The program aims to offer four hours of direct care per resident each day and the help ensure the success of the model before rolling it out to other long-term care homes in Toronto.
The CareTO approach essentially shifts to a social model of living from the traditional task-and-schedule driven model.
The new model redesigns living spaces to be more intimate and less institutional. New staff would be chosen from across different disciplines including nurses, rehab assistants, support workers, and recreating coordinators.
Existing staff would be receiving additional training and education to transition to the new model.
The program would also address the significant diversity of Toronto’s LTC residents, including “resident-centred menus that accommodate culturally diverse and evolving preferences,” the press release stated.
“When we say their approach is holistic, we really mean it,” said Deputy Mayor Michael Thompson. “So, not only does CareTO benefit the diverse residents but also staff. In fact, in our CareTO homes, staff empowerment, learning and growth are part of the culture.”
An independent evaluation will be conducted by the University of Toronto’s Faculty of Social Work throughout the pilot project. The evaluation factors will include reduced staff turnover, resident and family staff satisfaction of care, and whether or not staff and residents believe that their relationships are meaningful, said the press release.

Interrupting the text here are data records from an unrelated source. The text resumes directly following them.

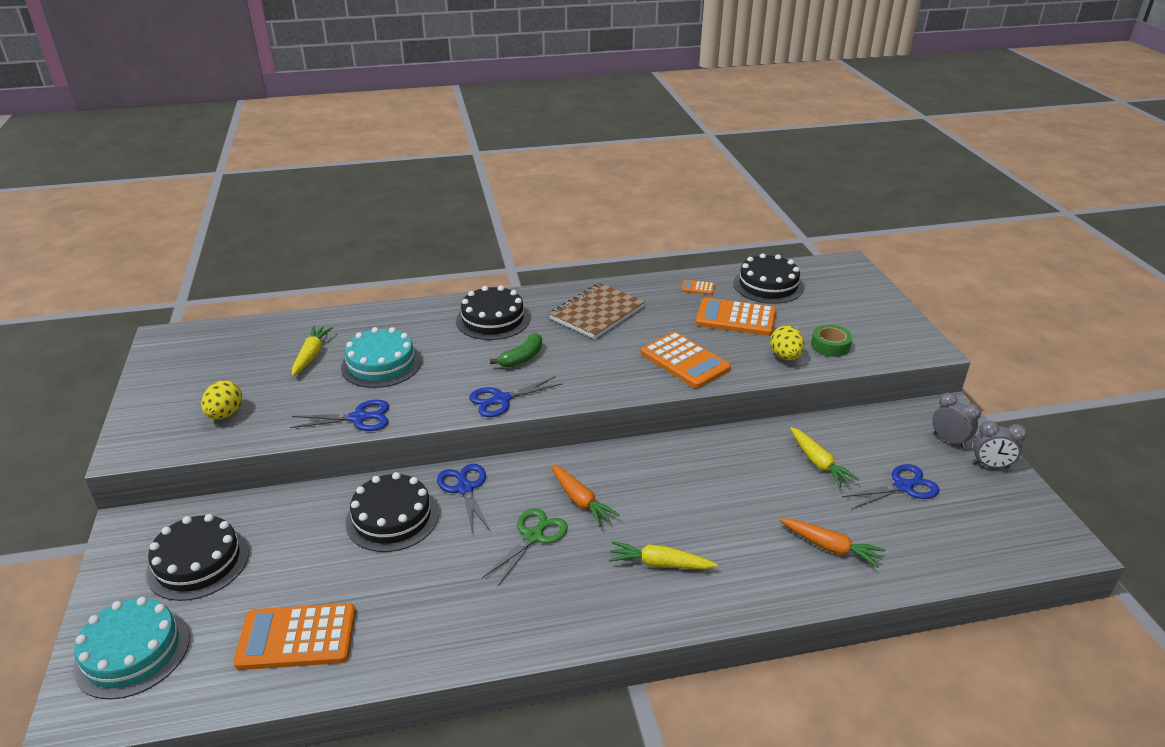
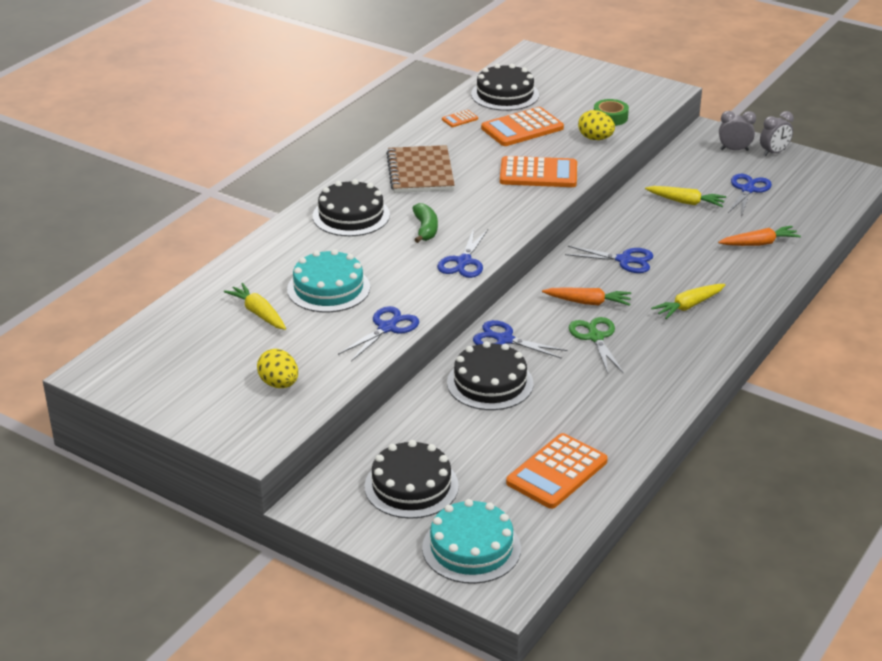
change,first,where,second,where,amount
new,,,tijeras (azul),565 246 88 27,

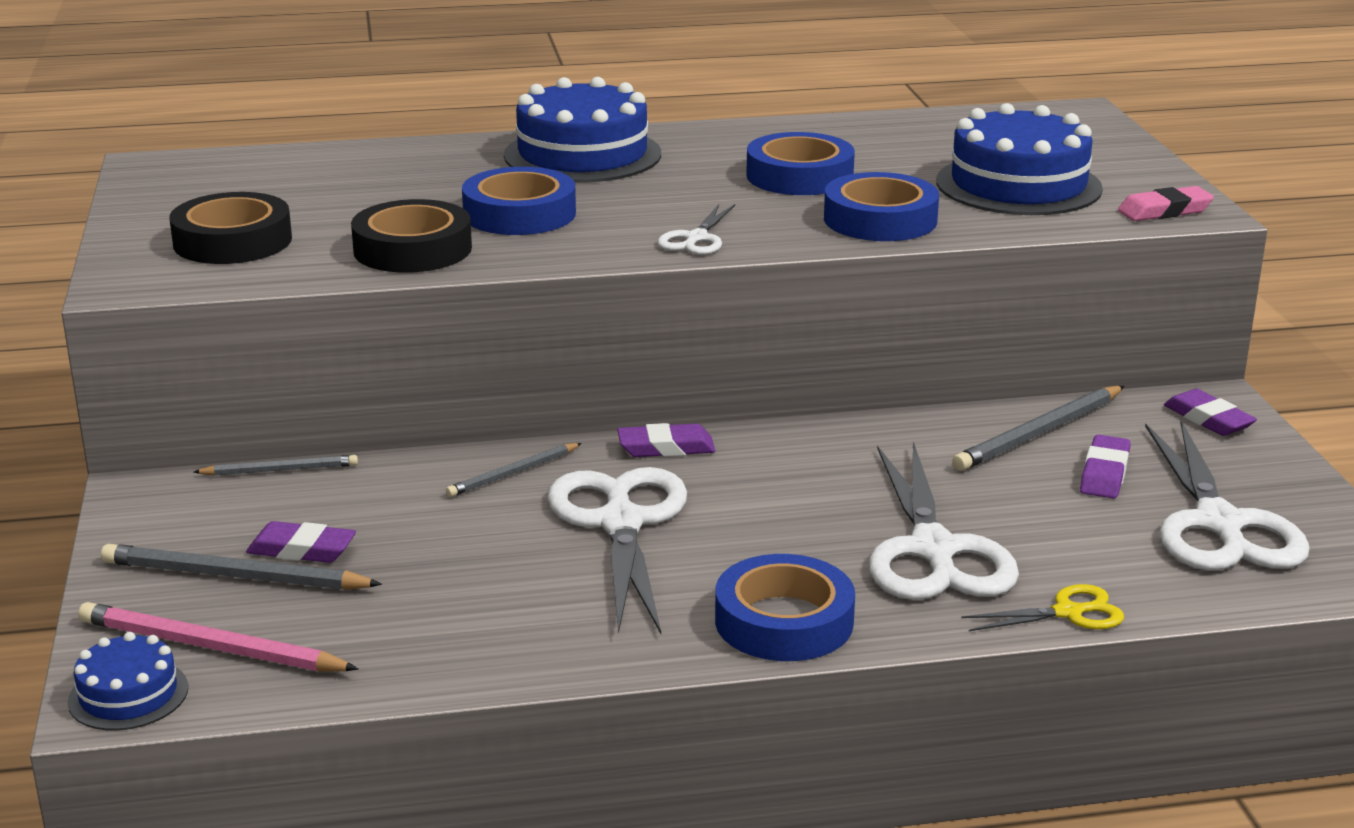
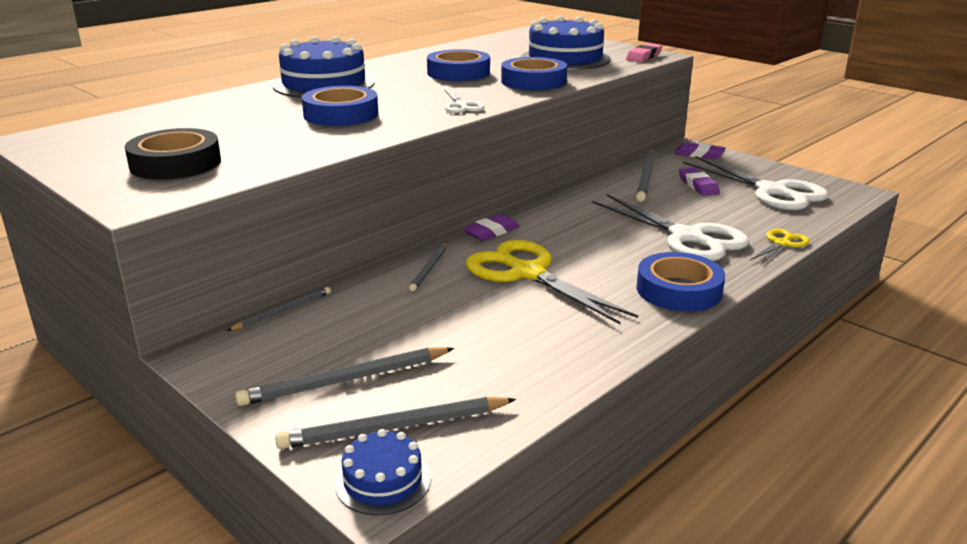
change,first,where,second,where,amount
gone,goma de borrar (morado),246 521 110 42,,,
gone,cinta adhesiva (negro),351 199 121 74,,,
repainted,lápiz (rosa),78 602 280 70,lápiz (gris),275 397 241 52,
repainted,tijeras (blanco),548 467 139 167,tijeras (amarillo),466 240 172 84,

Mayor John Tory said that before the pandemic the city were taking necessary steps towards strengthening the plans to meet the needs of the residents.
“This new model allows us to focus on an emotion-centred approach that meets the needs of our diverse population on any given day,” Tory said. “I look forward to seeing this pilot in action and how we can work together to expand this new model to other homes in Toronto.”
The $16.1 million program is a jointly funded effort over a five-year period, with $12 million from the province and $4.1 million from the city. The project will expand after the pilot project at Lakeshore Lodge to include 272 additional permanent spaces at 10 other long-term care sites.
Jennifer Dockery, the general manager at the city’s Seniors Services and Long Term Care, emphasized on the importance of emotional focused care.
“Staff will be trained on how to connect meaningfully with residents, how to interpret behaviours as feelings, how to provide flexible care (and) how to provide person-centred care for dementia and our diverse populations.” Dockery said.